For Thursday August 1, 2013, We Recommend Against Investing


Investment Recommendations:

Ignore our automated market forecast and avoid US stock markets right now.  Continue to avoid all bond investments. Price inflation hedges remain good long-term investments, but only invest in price inflation hedges amounts that you can leave invested for a very long time.

 Technical Comments:

The S&P 500 declined 0.01% on volume higher than Tuesday and above the 30 day moving average.  The index change at the end of the day was barely below yesterday, but the trading session was volatile with an intraday high of 1698.43.  Our pattern recognition software classified Wednesday as a strong-volume down-day, and it is interesting volume was above average.  This is only the second above average volume day in the past month.  One day does not make for a pattern, but the pattern over the past two weeks has 4 strong-volume down-days.  This is not a completely formed pattern, but it must be watched closely.  The potential for a fully formed pattern with a predictive value is increasing.  The very small drop in the index was not enough to change our market forecast, but a drop on Thursday of about 1 to 2 points would likely be enough to trigger our stop loss algorithm.  That would change our forecast to an uncertain trend.

Subjective Comments:

If the S&P 500 had not dropped very quickly right at the end of the session, Wednesday would have been a strong-volume up-day.  The drop was strong and curious to be sure, but this is why our pattern detection software looks for the development over days and weeks.  It is never a good idea to change investment portfolios based on a single trading day.  Should strong-volume down-days continue to accumulate our forecasting process could likely identify a predictive pattern.  The pattern that could develop would be one of two possible patterns.  A 50-50 pattern could develop, meaning the odds of a market advance or decline are equal to a 50-50 coin flip.  The other pattern that could develop is the indication of a market decline.  If a decline pattern develops it would be an opportunity to invest in funds that grow when markets decline (short investing).  We think it might be a bit early for short investments.  We’re expecting a short opportunity to develop in the coming weeks, but now seems a bit too soon.  Of course this is strictly an opinion and it is much more prudent to stick to facts.

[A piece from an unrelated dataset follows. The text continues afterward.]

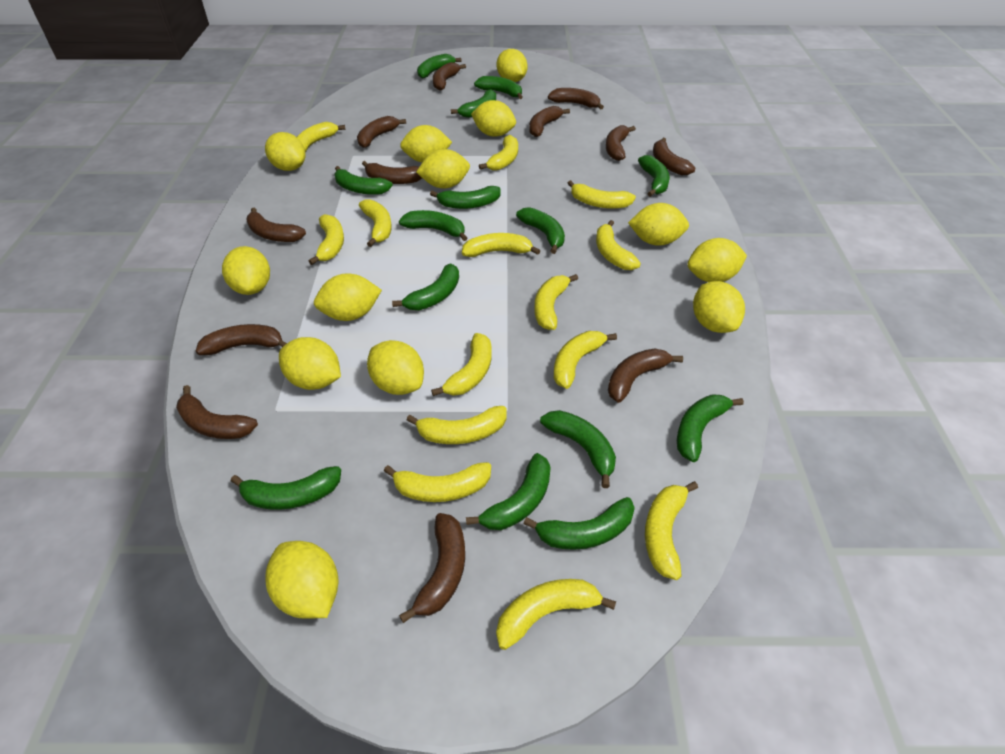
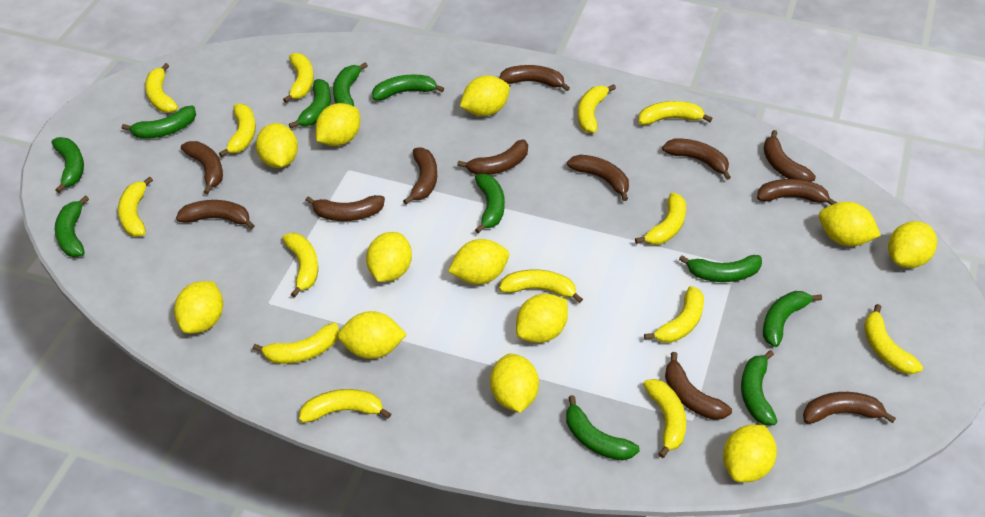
green banana: 14 -> 11
yellow lemon: 13 -> 12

The relevant facts are the near zero growth in the US money supply since the start of the year following 9.2% growth in 2012.  Per Austrian Business Cycle Theory the economic conclusion is a market and economic crash is coming as a result of the massive money supply growth in the past combined with the near-zero growth now.  There is no avoiding this crash, but it could be delayed if the money supply begins strong growth very soon.  We think this is highly unlikely.  Last week we explained how US M2 has been moving sideways in a zigzag pattern.  Tomorrow we will get an indication of the money supply growth remains near zero or if something has changed, although it might be until next week or the week after before the money supply data is conclusive.  Be sure to read our update tomorrow.  Also, tell your family and friends to get out of the US stock market now.  We expect US markets to crash in the near future based on Austrian Business Cycle Theory and the money supply facts.  We’re guessing the crash will happen before the end of October this year.